Anthony felt as if he’d been punched in the gut.
If eyes were truly the windows to the soul, something had shattered within Kate Sheffield that night. She looked haunted, hunted, and utterly lost and bewildered.
“I don’t remember,” she whispered, her voice barely audible.
He took her hand, which he’d never relinquished his hold on, and brought it to his lips again. He pressed a gentle, almost paternal kiss on her palm. “You don’t remember what?”
She shook her head. “I don’t know.”
“Do you remember coming to the library?”
“Do you remember the storm?”
She closed her eyes for a moment, as if the act of keeping them open had required more energy than she possessed. “It’s still storming.”
Anthony nodded. That was true. The rain was still beating against the windows with just as much ferocity as before, but it had been several minutes since the last bout of thunder and lightning.
She looked at him with desperate eyes. “I can’t…I don’t…”
Anthony squeezed her hand. “You don’t have to say anything.”
He felt her body shudder and relax, then heard her whisper, “Thank you.”
“Do you want me to talk to you?” he asked.
She shut her eyes—not as tightly as before—and nodded.
He smiled, even though he knew she could not see it. But maybe she could sense it. Maybe she’d be able to hear his smile in his voice. “Let’s see,” he mused, “what can I tell you about?”
“Tell me about the house,” she whispered.
“This house?” he asked in surprise.
“Very well,” he replied, feeling rather absurdly pleased that she was interested in the one pile of stone and mortar that meant so much to him. “I grew up here, you know.”
“Your mother told me.”
Anthony felt a spark of something warm and powerful in his chest as she spoke. He’d told her she didn’t have to say anything, and she’d been quite obviously thankful for that, but now she was actually taking part in the conversation. Surely that had to mean she was beginning to feel better. If she’d open her eyes—if they weren’t sitting under a table—it might seem almost normal.
And it was stunning how much he wanted to be the one to make her feel better.
“Shall I tell you about the time my brother drowned my sister’s favorite doll?” he asked.
She shook her head, then flinched when the wind picked up, causing the rain to beat against the windows with new ferocity. But she steeled her chin and said, “Tell me something about you.”
“All right,” Anthony said slowly, trying to ignore the vague, uncomfortable feeling that spread in his chest. It was so much easier to tell a tale of his many siblings than to talk about himself.
“Tell me about your father.”
He froze. “My father?”
She smiled, but he was too shocked by her request to notice. “You must have had one,” she said.

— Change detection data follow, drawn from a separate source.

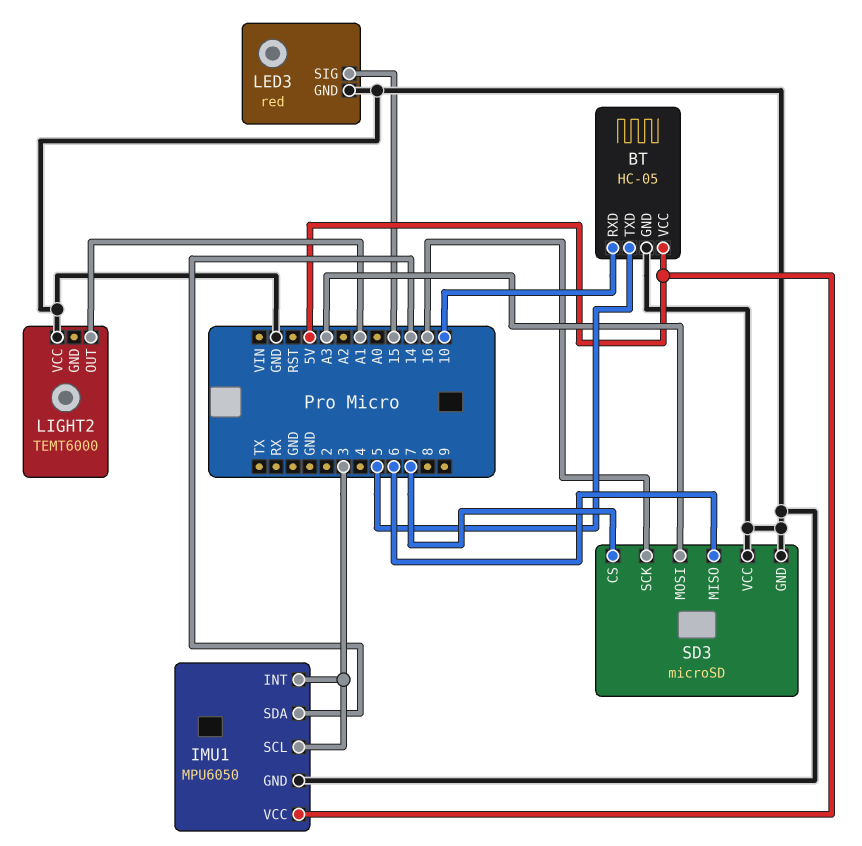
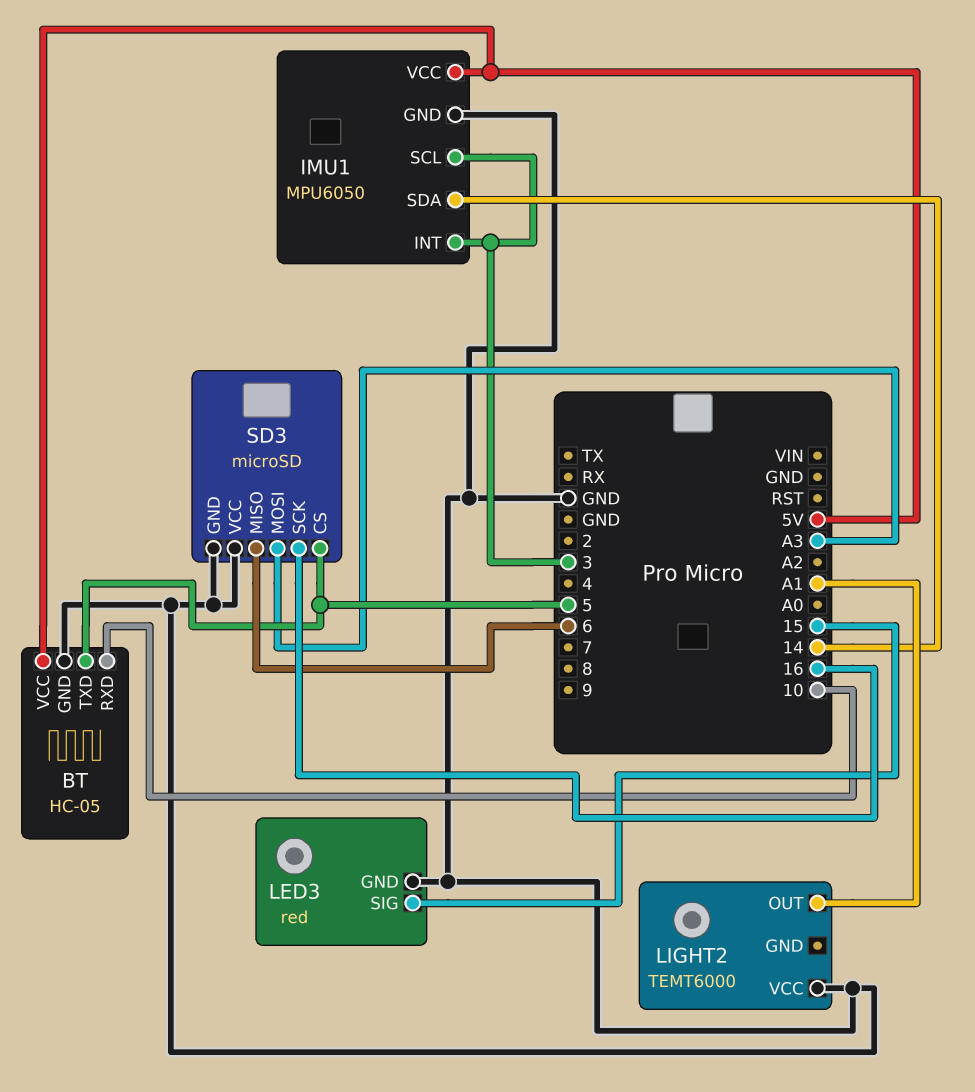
SD3 pin CS: 7 -> 5

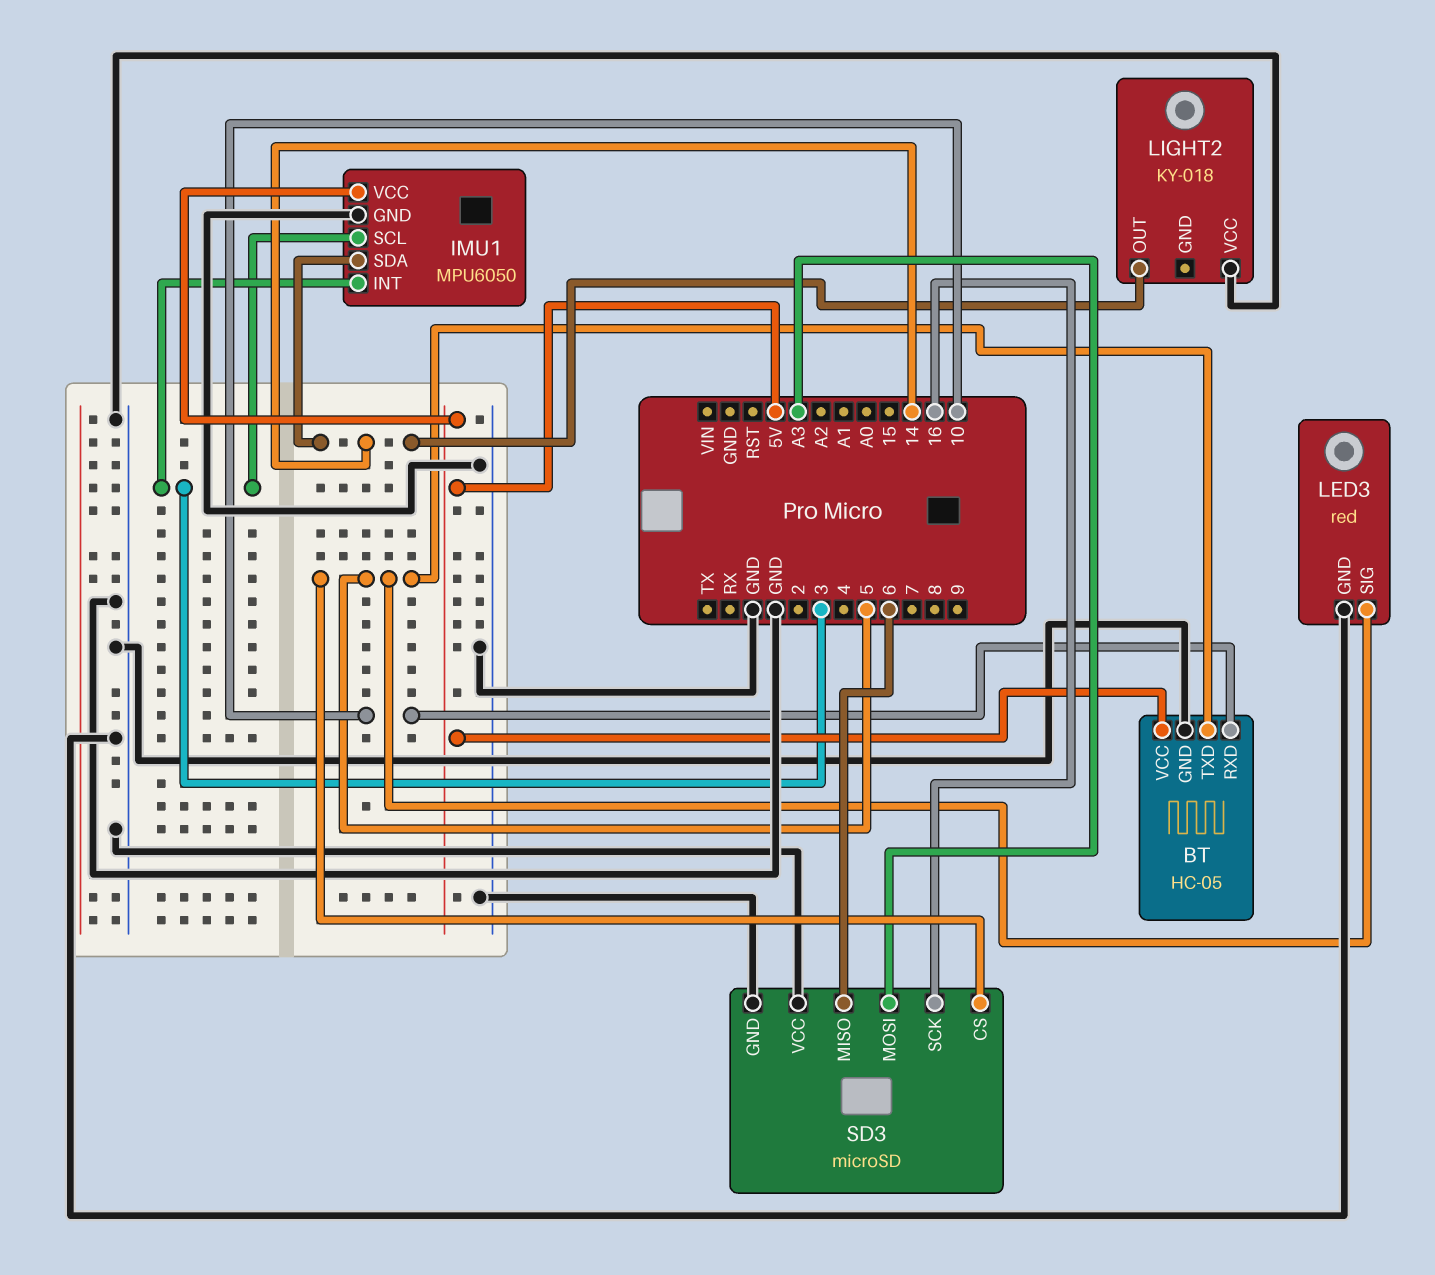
LED3 pin SIG: 15 -> 5
LIGHT2: TEMT6000 -> KY-018
LIGHT2 pin OUT: A1 -> 14

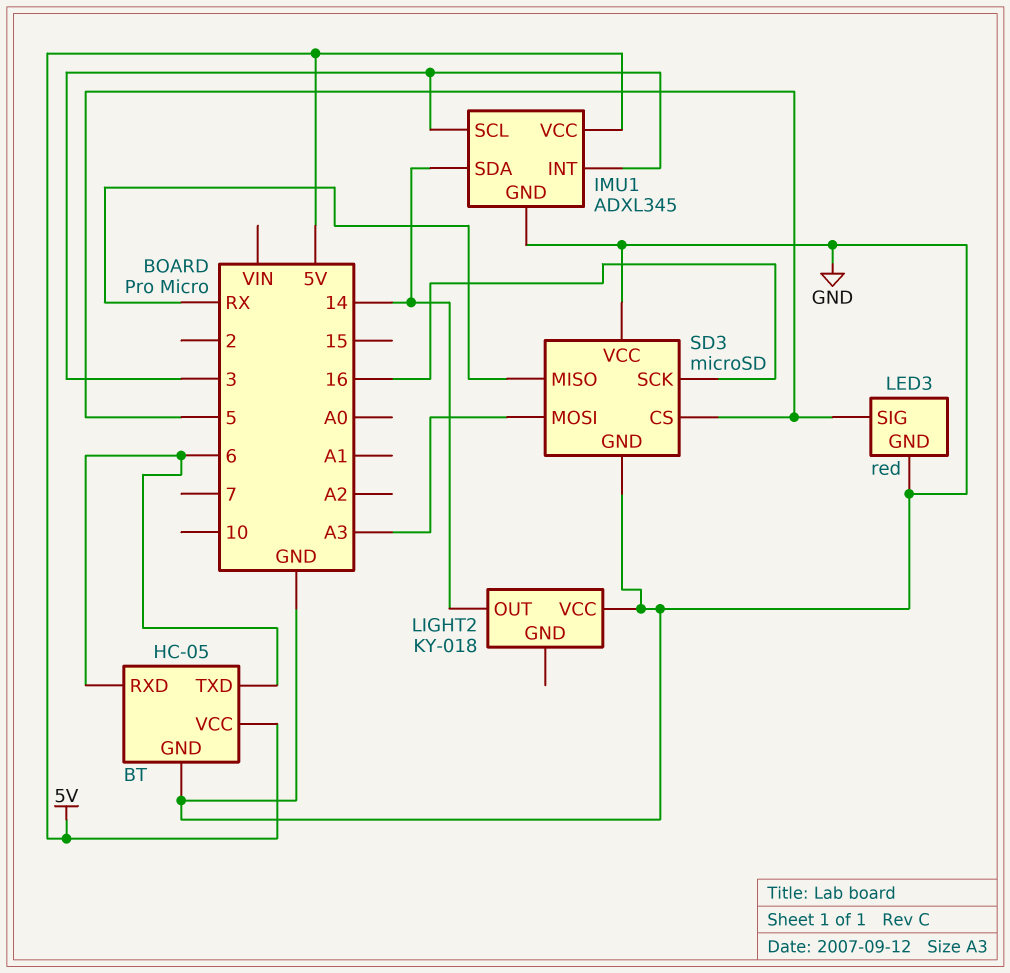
BT pin RXD: 10 -> 6
BT pin TXD: 5 -> 6
IMU1: MPU6050 -> ADXL345
SD3 pin MISO: 6 -> RX

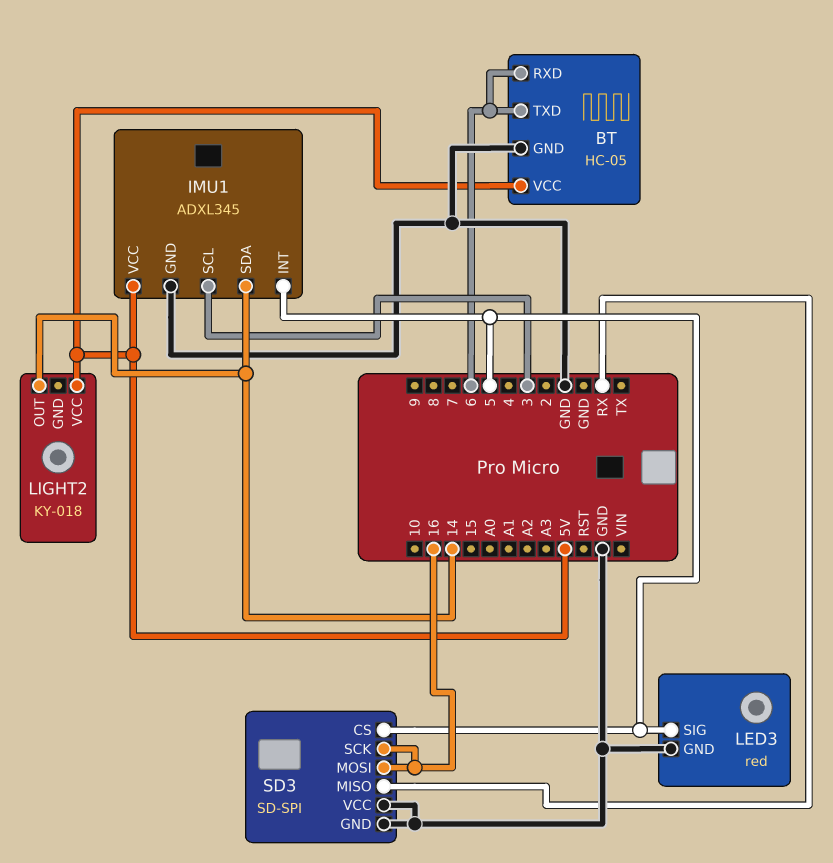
IMU1 pin INT: 3 -> 5
LIGHT2 pin VCC: GND -> 5V
SD3: microSD -> SD-SPI
SD3 pin MOSI: A3 -> 16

Anthony’s throat began to feel very tight. He didn’t often talk about his father, not even with his family. He’d told himself that it was because it was so much water under the bridge; Edmund had been dead for over ten years. But the truth was that some things simply hurt too much.
And there were some wounds that didn’t heal, not even in ten years.
“He—he was a great man,” he said softly. “A great father. I loved him very much.”
Kate turned to look at him, the first time she’d met his gaze since he’d lifted her chin with his fingers many minutes earlier. “Your mother speaks of him with great affection. That was why I asked.”
“We all loved him,” he said simply, turning his head and staring out across the room. His eyes focused on the leg of a chair, but he didn’t really see it. He didn’t see anything but the memories in his mind. “He was the finest father a boy could ever want.”
“When did he die?”
“Eleven years ago. In the summer. When I was eighteen. Right before I left for Oxford.”
“That’s a difficult time for a man to lose his father,” she murmured.
He turned sharply to look at her. “Any time is a difficult time for a man to lose his father.”
“Of course,” she quickly agreed, “but some times are worse than others, I think. And surely it must be different for boys and girls. My father passed on five years ago, and I miss him terribly, but I don’t think it’s the same.”
He didn’t have to voice his question. It was there in his eyes.
“My father was wonderful,” Kate explained, her eyes warming as she reminisced. “Kind and gentle, but stern when he needed to be. But a boy’s father—well, he has to teach his son how to be a man. And to lose a father at eighteen, when you’re just learning what all that means…” She let out a long exhale. “It’s probably presumptuous for me even to discuss it, as I’m not a man and therefore couldn’t possibly put myself in your shoes, but I think…” She paused, pursing her lips as she considered her words. “Well, I just think it would be very difficult.”
“My brothers were sixteen, twelve, and two,” Anthony said softly.
“I would imagine it was difficult for them as well,” she replied, “although your youngest brother probably doesn’t remember him.”
Anthony shook his head.
Kate smiled wistfully. “I don’t remember my mother, either. It’s an odd thing.”